Vegetable growing does not have to be boring, stodgy and confined to neat parallel rows. Freed from the convention of a standard backyard garden, you can grow vegetables just about anywhere and any way that you can combine light, soil and seeds. Use your creativity to turn your vegetable gardening on its head, create a yard full of whimsically shaped living sculptures or grow your winter salad in a dark cupboard.
Upside-down hanging planters have become a recent market trend for tomatoes, and for good reason. Upside-down hanging planters take up less space, put the produce right at eye level for picking without stooping and can be hung from free-standing poles and moved to any sunny location. The Rutgers University Agricultural Experiment Station advises that tomato roots continue to grown downward, towards the ground, in these upside-down planters, so choose a tall transplant and plant it deeply in the planter so that its roots start way up near the top hanging area and can grow downward through the full measure of potting soil.
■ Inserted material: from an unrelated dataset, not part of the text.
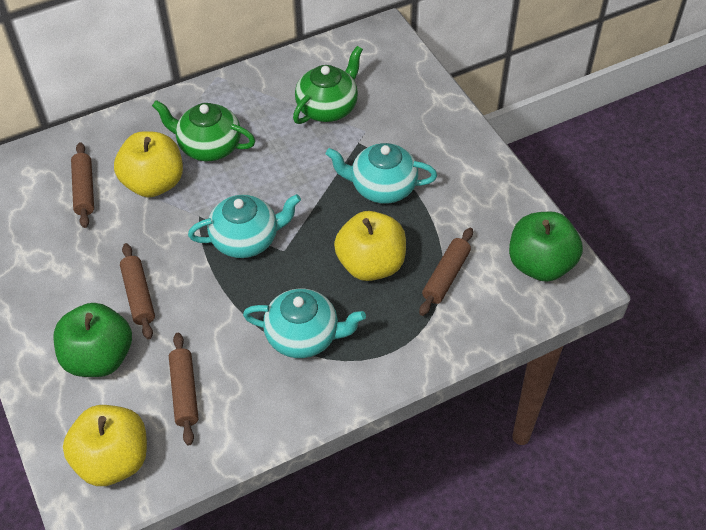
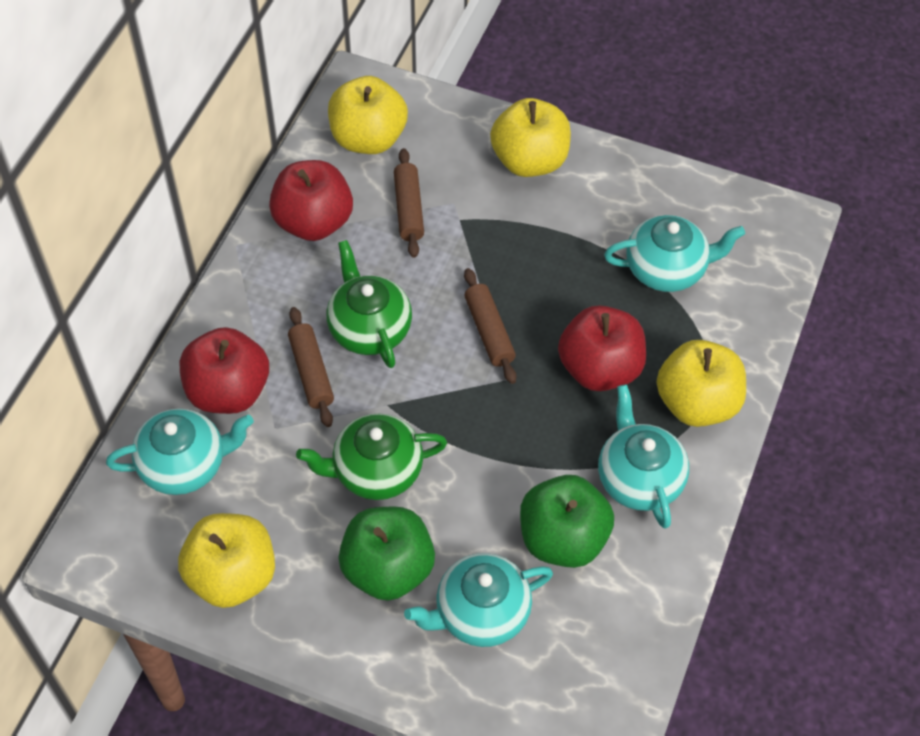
brown rolling pin: 4 -> 3
red apple: 0 -> 3
turquoise teapot: 3 -> 4
yellow apple: 3 -> 4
According to the University of Nebraska-Lincoln Extension, topiary is the art of making fantastic shapes from living plants. The Nebraska Extension recommends traditional vining topiary plants like English ivy or creeping fig. However, fast-growing vining vegetables can make an impressive seasonal garden topiary, in geometric, figurative or whimsical forms. Many gardeners already create dramatic teepees for their pole beans, but beans, peas, cucumbers and small melons can follow any wire or sturdy twine form. Create a green-bean forest or a front-lawn lake monster using flexible PVC pipe framing held in place with baling wire and twisted with jute twine to give the vines something to hang on to.
Salads in the Dark
Microgreens are the densely-planted sprouts of any number of vegetable crops, grown in a small amount of soil, then harvested by clipping off the stems at the soil level once the plants get their first set of true leaves for a year-round protein-rich salad. While microgreens can be grown under lights, using methods similar to any other seed-starting operations, Vermont microgreen purveyor The Daily Gardener recommends growing the greens in the dark for a week, then giving them just a short burst of light for a day or two to green them up before harvest. Starting the microgreen sprouts in the dark, in trays covered with damp newspaper, helps maintain moisture and compels the sprouts to stretch upwards faster as they look for the light. This method also saves space as the sprout trays can be started in a cupboard or even an empty dresser drawer, then rotated into one small windowsill space as the prior crop of greens is harvested for salad.